Professor at NYU from 1988 to 1994. Professor at Ecole Polytechnique, from 1994 to 2012. Co-founder and CEO of a semiconductor start-up from 2001 to 2007. Professor in Computer Science at Ecole Normale Supérieure from 2012-to 2017. Professor at the Collège de France in Data Sciences since 2017. Member of the French Academy of sciences, of the French Academy of Technologies and foreign member of the US National Academy of Engineering. IEEE and EUSIPCO Fellow. Recipient of the SPIE 2007 Outstanding Achievement Award, of the 2004 European IST Grand prize, of the 2004 INIST-CNRS prize for most cited French Researcher in engineering, of the 2015 IEEE Signal Processing best sustaining paper award, of the 2017 IEEE Freidrich Gauss Prize.
Topics of interest
Harmonic analysis, machine learning, signal processing
Project in Prairie
Stéphane Mallat will be working on the mathematical understanding and interpretability of deep neural networks with applications to images, audio, financial data, quantum chemistry and cosmology.
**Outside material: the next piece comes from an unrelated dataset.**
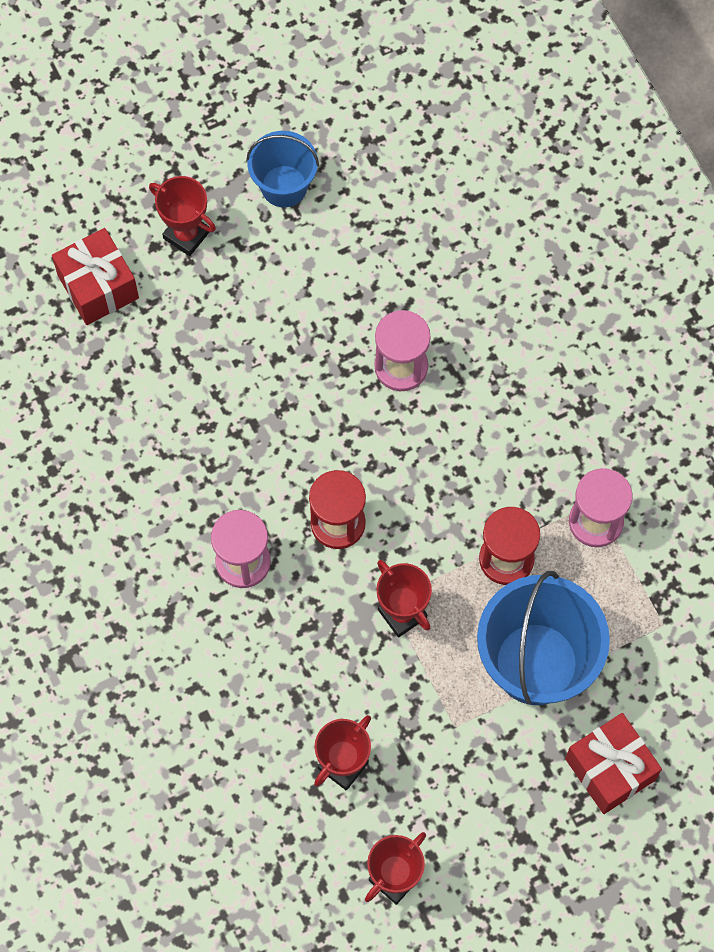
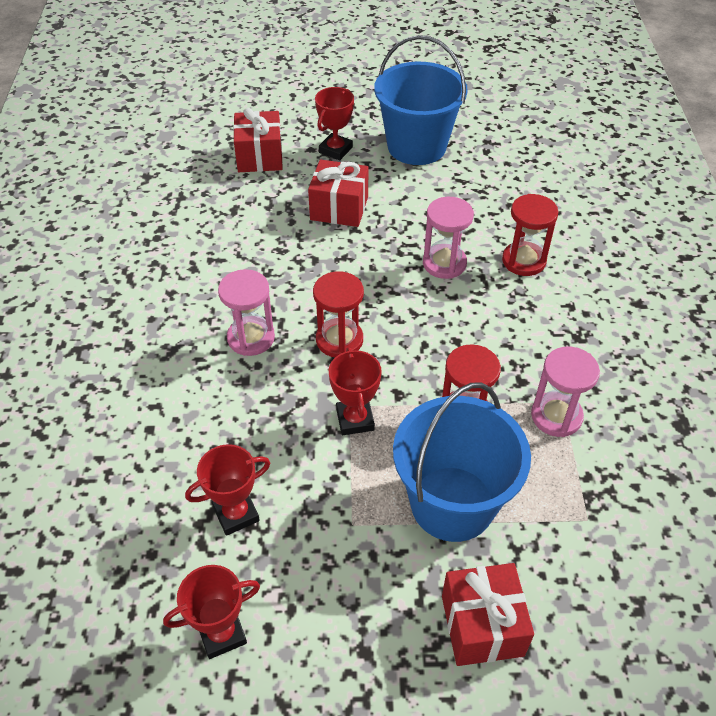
camera: 25 degrees right, 20 degrees down
(186, 235) = (335, 150): red trophy -> red trophy turned 60 degrees clockwise
(241, 332) = (339, 208): none -> red gift
(284, 186) = (416, 146): blue bucket -> blue bucket, size x1.71
(486, 325) = (524, 261): none -> red hourglass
He teaches Data Sciences and will promote the interface between industry, academia and students through the organization of data challenges in http://challengedata.ens.fr
Deep neural networks have considerable applications to services, industry, and science but remain a black box whose properties are not well understood. Robustness and interpretability of deep neural networks become a major issue for their applications. Understanding deep networks involves many branches of mathematics, including statistics, harmonic analysis, geometry, and optimization in high dimension, together with algorithmic experiments on real data. Working on very different types of data and applications, gives an access to generic mathematical and algorithmic properties of these networks. Simplifying network architectures, while preserving performance is an important direction of this research.